Father John J. Lombardi
I was immediately struck by the title of this book: "Parenting, Inc." And the subtitle is a WOW too: "How We Are Sold on $200 Strollers, Fetal Education, Baby Sign language, Sleeping Couches, Toddler Couture, and Diaper Wipe Warmers-and What It Means for Our Children."
I didn't have anything else to do so I read the book, which is by Pamela Paul and it was a good, intense-detailed read on all the material mentioned above. Paul-a parent herself and writer, is as entertaining as she is insightful. For instance, she writes: "The era of commercialized parenthood
had dawned…when in 1867 German Justus Liebig created 'Food for Babies,' (baby food essentially) and thereby relieved mothers from nursing their babies." Paul is obviously bright and brawny.
One of the most basic claims of Paul's book is that in our consumer parenting culture raising our children by ourselves is mitigated by using learning centers, music classes and gymnasiums. These secular efforts, no matter how well-intentioned, send signals to parents that they aren't equipped
to parent on their own.
In observing the rise of the "commercialization of childhood," Paul notes the collateral damage: "Rather than experiencing buyer's remorse parents are plagued with the fear of abstainer's remorse. We are scared not to spend on our kids."
Full disclosure: being a celibate priest means much of this material, children, diapers, parenting, etc. is out of my expertise.
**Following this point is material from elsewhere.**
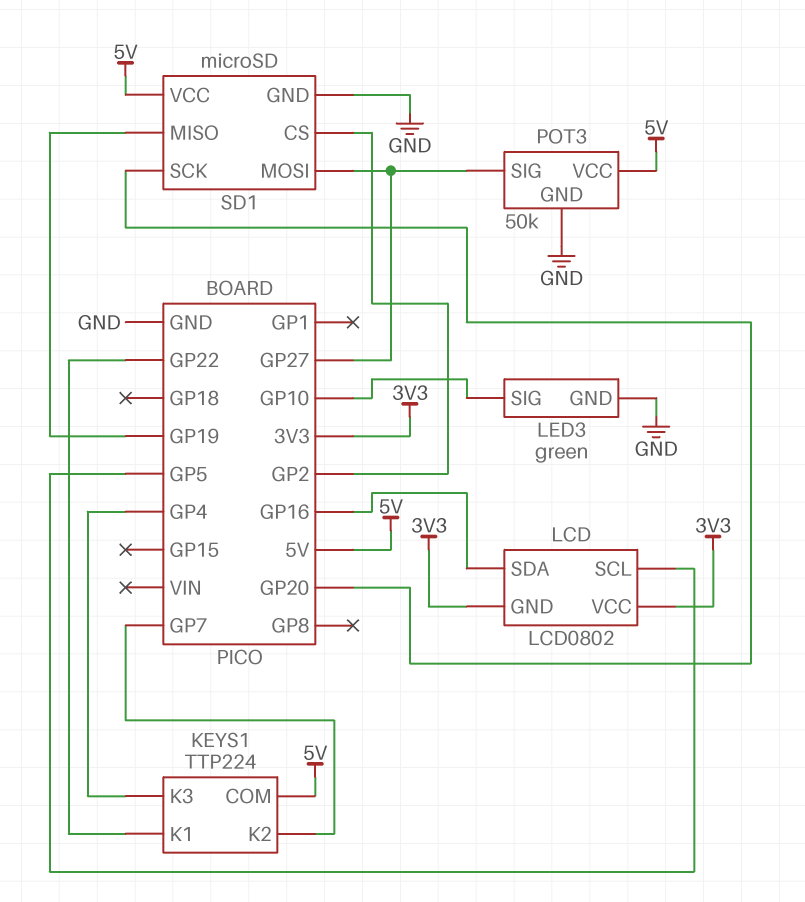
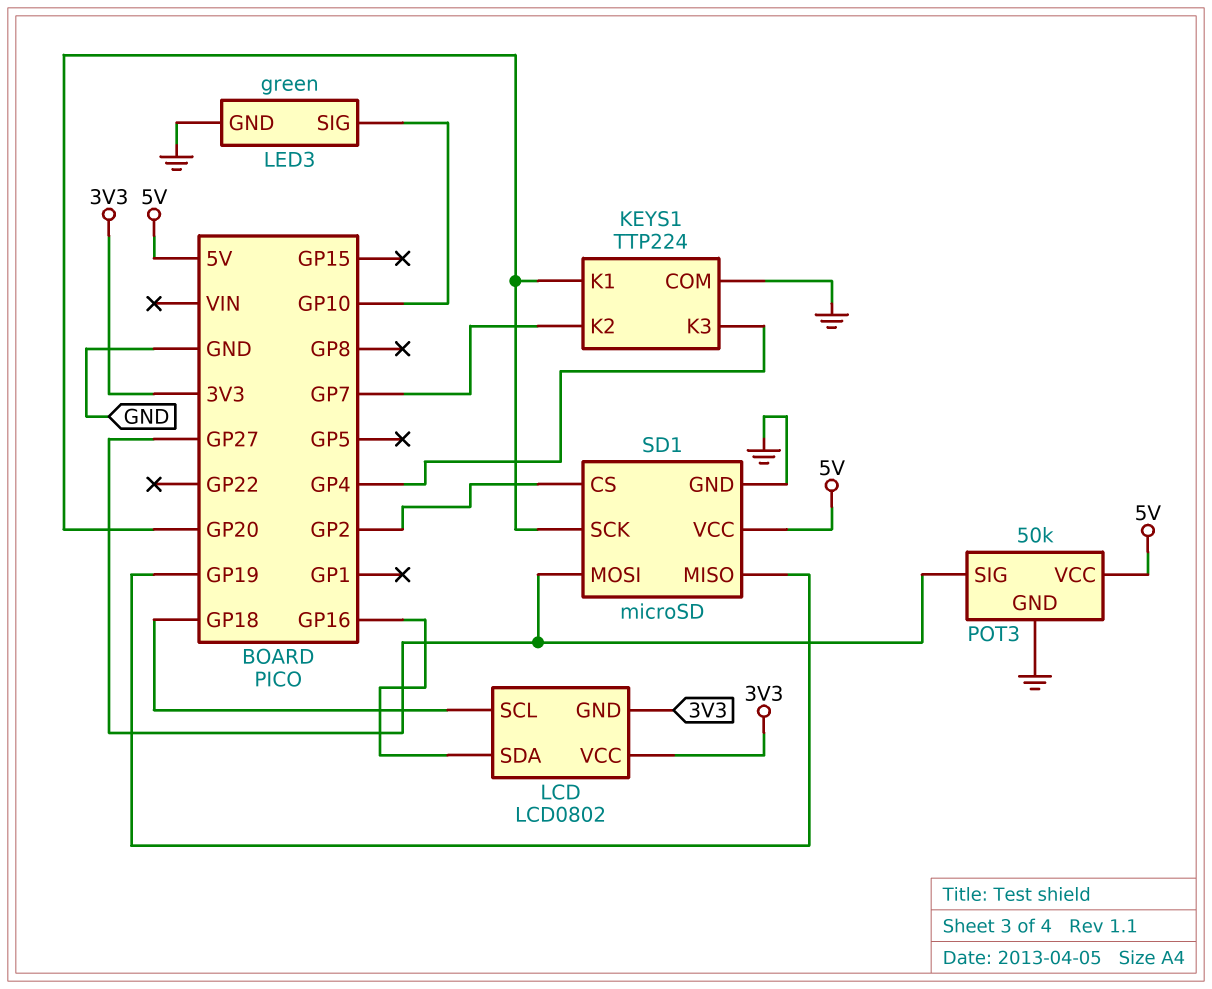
KEYS1 pin COM: 5V -> GND
KEYS1 pin K1: GP22 -> GP20
LCD pin SCL: GP5 -> GP18

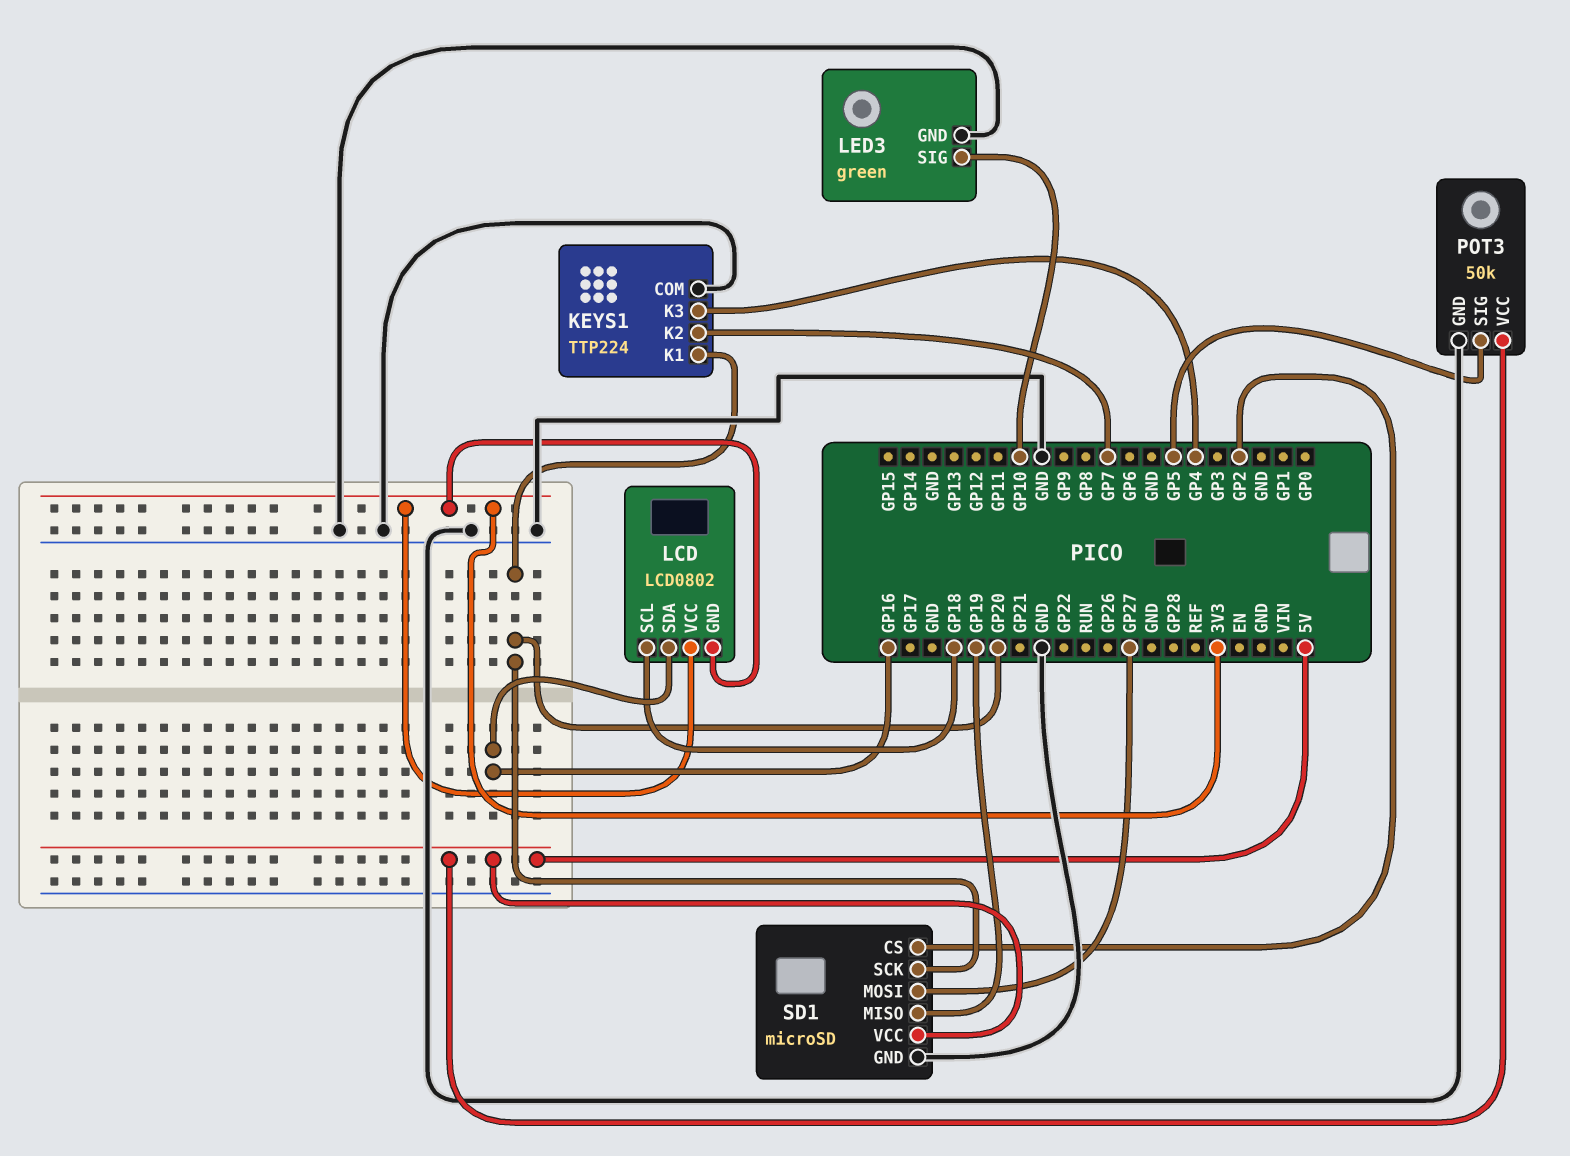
POT3 pin SIG: GP27 -> GP5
I often felt lost in the sauce of her facts and figures such as her critique of changing the word "child rearing" into "parenting." Translation: I was stretched by
learning something new which is essential to ministry, with so many people married with children.
Paul stresses in the book that reality stresses out parents, makes them feel guilty and thus capitalizes on them. "The parenting industry wants us to feel we have to maximize every moment, especially if the amount of time we have together is compromised by the demands of work and other
obligations… Yet the Laundromat is just as interesting to a two-year old as the Museum of Fine Arts and children need unstructured time to explore." She went on to comment on learning thru entertainment, now an industry like Baby Einstein, language instruction, DVD's, etc. "The fundamental problem with 'edutainment'
is that there is absolutely no proof that it works."
Obviously, part of Paul's mission is to enlighten and liberate parents from the so called, "Child-Guru gods who are often false. "In the nationwide study, "What Grown-Ups Understand About Child Development," it found that parents place too much emphasis on the less valuable forms of play;
flash cards, educational television and computer activities were listed. It also said not enough attention is paid to the connection between physical play and intellectual development. Experts agree, "Cognitive development not only goes hand in hand with physical, emotional and social development, but is utterly
dependent on, and secondary to the growth of those skills."
Like a lot of things in life, balance is needed between gimmicks and games and physical and mental exercise. Unfortunately, today we probably rely too much on experts and gimmicks and neglect old fashioned successes like strong family ties and plain old discipline rather than "outsourcing this
to kid coaches and trainers
Essentially, Paul suggests Parenting Inc… "undermines parental confidence…it suggests raising children without a lot of equipment is out the realm of most ordinary human beings with ordinary sized wallets.
One of the greatest dangers in life is for some person, government or organization-no matter how well intentioned- to come between you, your children or your family. One parent
responded by saying most folks aren't dictated to by Parenting Inc. However, Paul says the threats are all around us and this warning can help parents lean toward holiness, sacrifice and common sense.
Pope John Paul II said the family is a building block of civilization; others say "As goes the family, so goes society."